Ethan estaba allí, quitándose la camiseta. Su torso estaba vendado casi por completo, revelando heridas y cicatrices que hablaban de peleas recientes. Ariana sintió que el aire le faltaba, una mezcla de preocupación y algo que no quería aceptar se arremolinó en su pecho.
Él la miró al instante, sorprendido al principio, pero luego esbozó una sonrisa ladeada.
Ariana, con el rostro encendido como nunca, balbuceó algo ininteligible y salió corriendo antes de que él dijera nada.
Ethan se quedó de pie, terminando de acomodarse los vendajes, y rió para sí mismo.
—Ethan pensando, con tono burlón.
—Me viste casi desnudo en la cabaña… y ahora, con solo verme así, sales corriendo. Qué contradicción, Ariana.
Se ajustó la camisa, todavía con esa sonrisa en los labios, seguro de que ese accidente marcaría un antes y un después en la forma en que ella lo veía...
El sol del mediodía caía fuerte sobre la cancha de baloncesto. La clase de educación física reunía a todos los estudiantes, entre ellos Ariana, que trataba de concentrarse en el juego aunque sabía que Isabella y su grupo estaban tramando algo. Las risitas y miradas de reojo eran demasiado evidentes.

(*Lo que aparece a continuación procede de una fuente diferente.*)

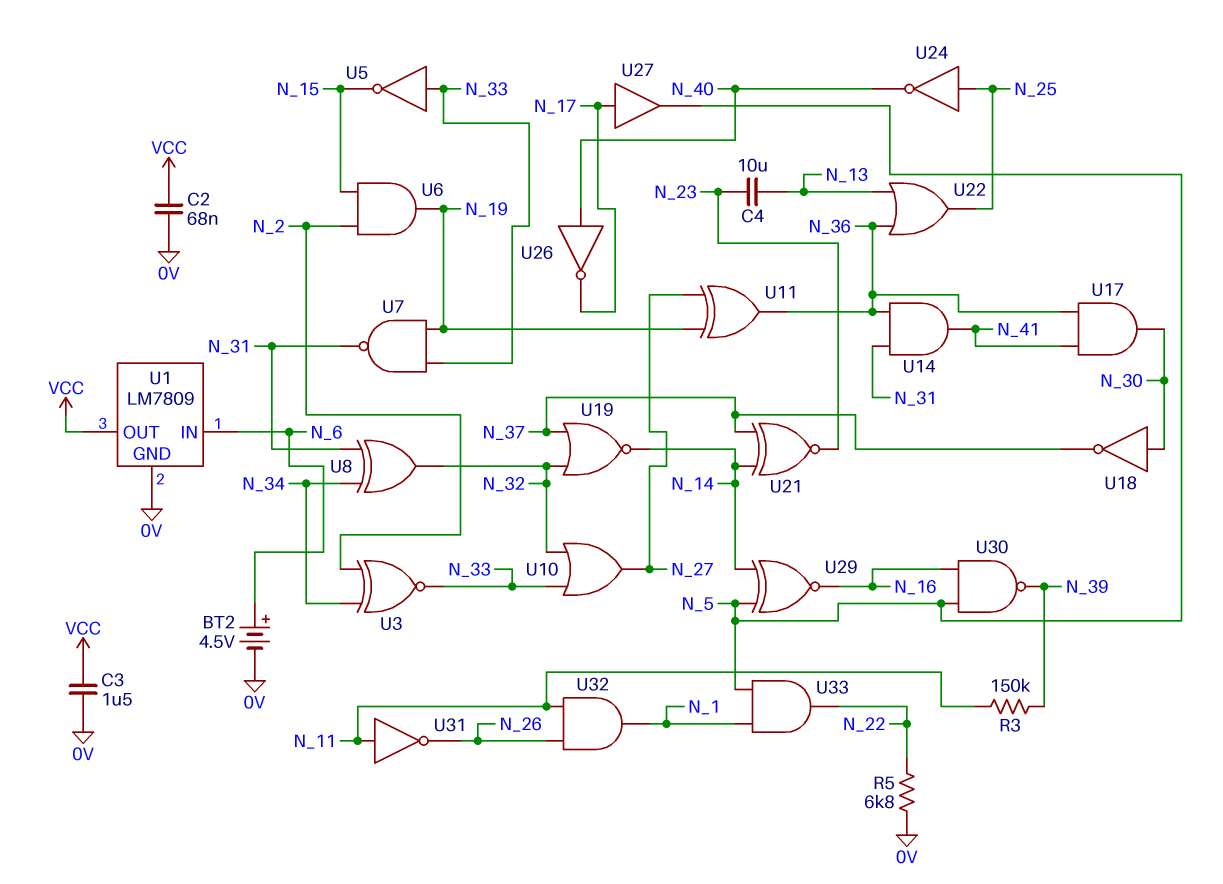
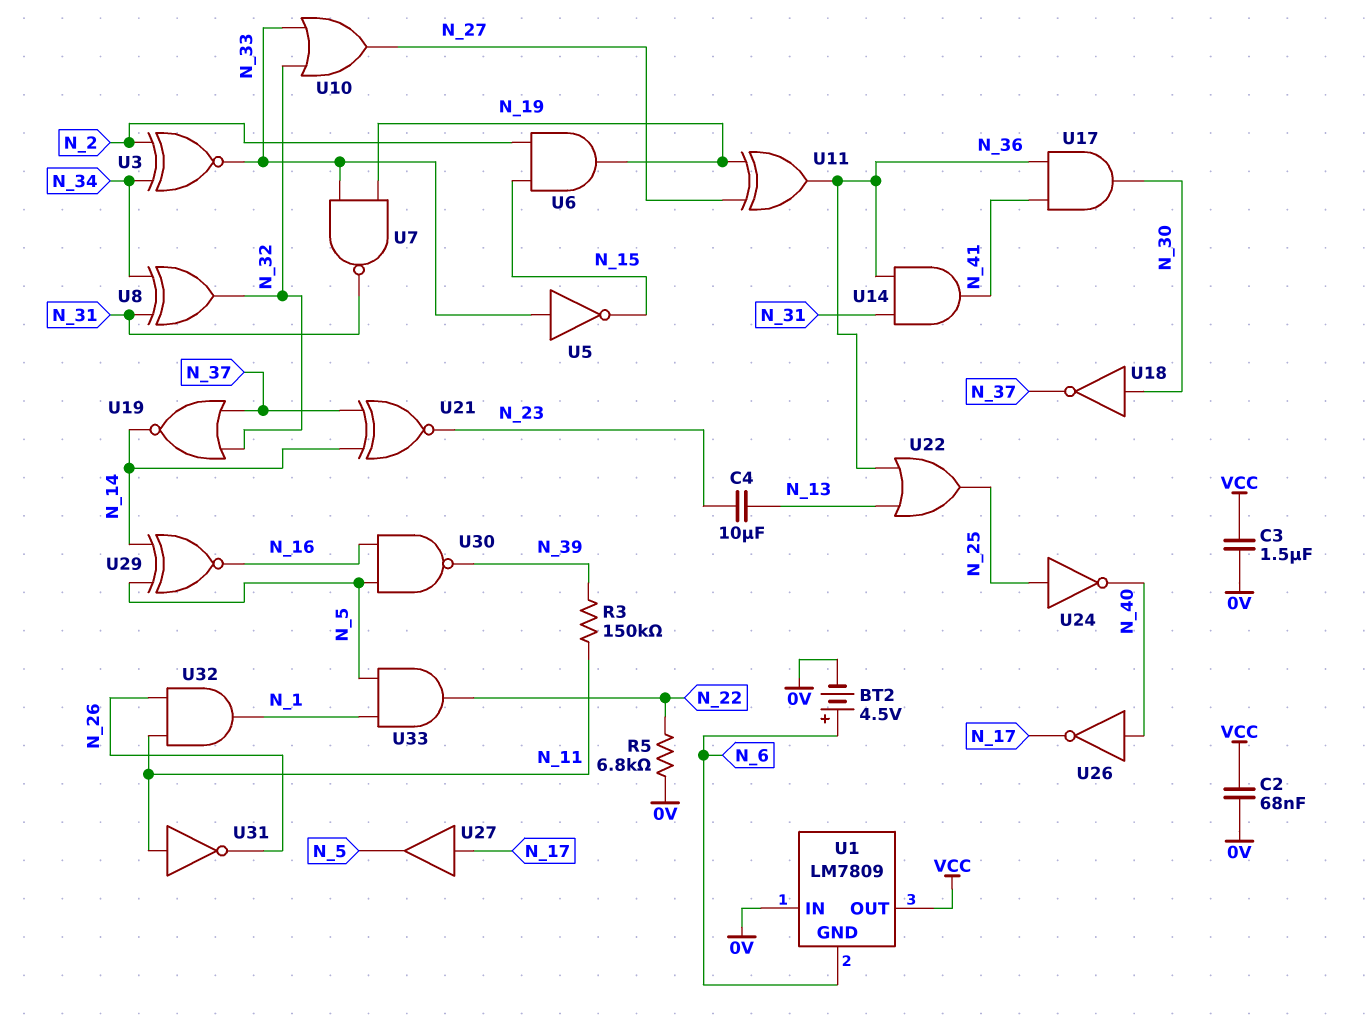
U1 pin GND: 0V -> N_6
U1 pin IN: N_6 -> 0V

Ethan estaba allí también, junto a sus amigos. Aunque fingía indiferencia, sus ojos no perdían detalle de lo que ocurría alrededor de Ariana.
El profesor lanzó la pelota al aire y el partido comenzó. Todo parecía normal, hasta que Isabella, con un gesto sutil, hizo una señal a dos de sus cómplices. La idea era simple: lanzar el balón con fuerza, directo hacia Ariana, para humillarla frente a todos.
Uno de los chicos tomó la pelota, fingió un pase y, de repente, disparó con toda su fuerza hacia Ariana. El balón salió disparado, rápido, implacable.
En una fracción de segundo, Ethan reaccionó. Su cuerpo se interpuso justo a tiempo, protegiendo a Ariana. El impacto resonó en la cancha con un golpe seco, y el balón rebotó lejos.
El murmullo entre los estudiantes fue inmediato.
—¡Ethan! —exclamaron algunos, sorprendidos.
Ariana lo miró con los ojos muy abiertos, aún paralizada por lo que acababa de pasar. Ethan estaba justo frente a ella, tan cerca que casi podía sentir su respiración. Por un instante, el mundo se detuvo.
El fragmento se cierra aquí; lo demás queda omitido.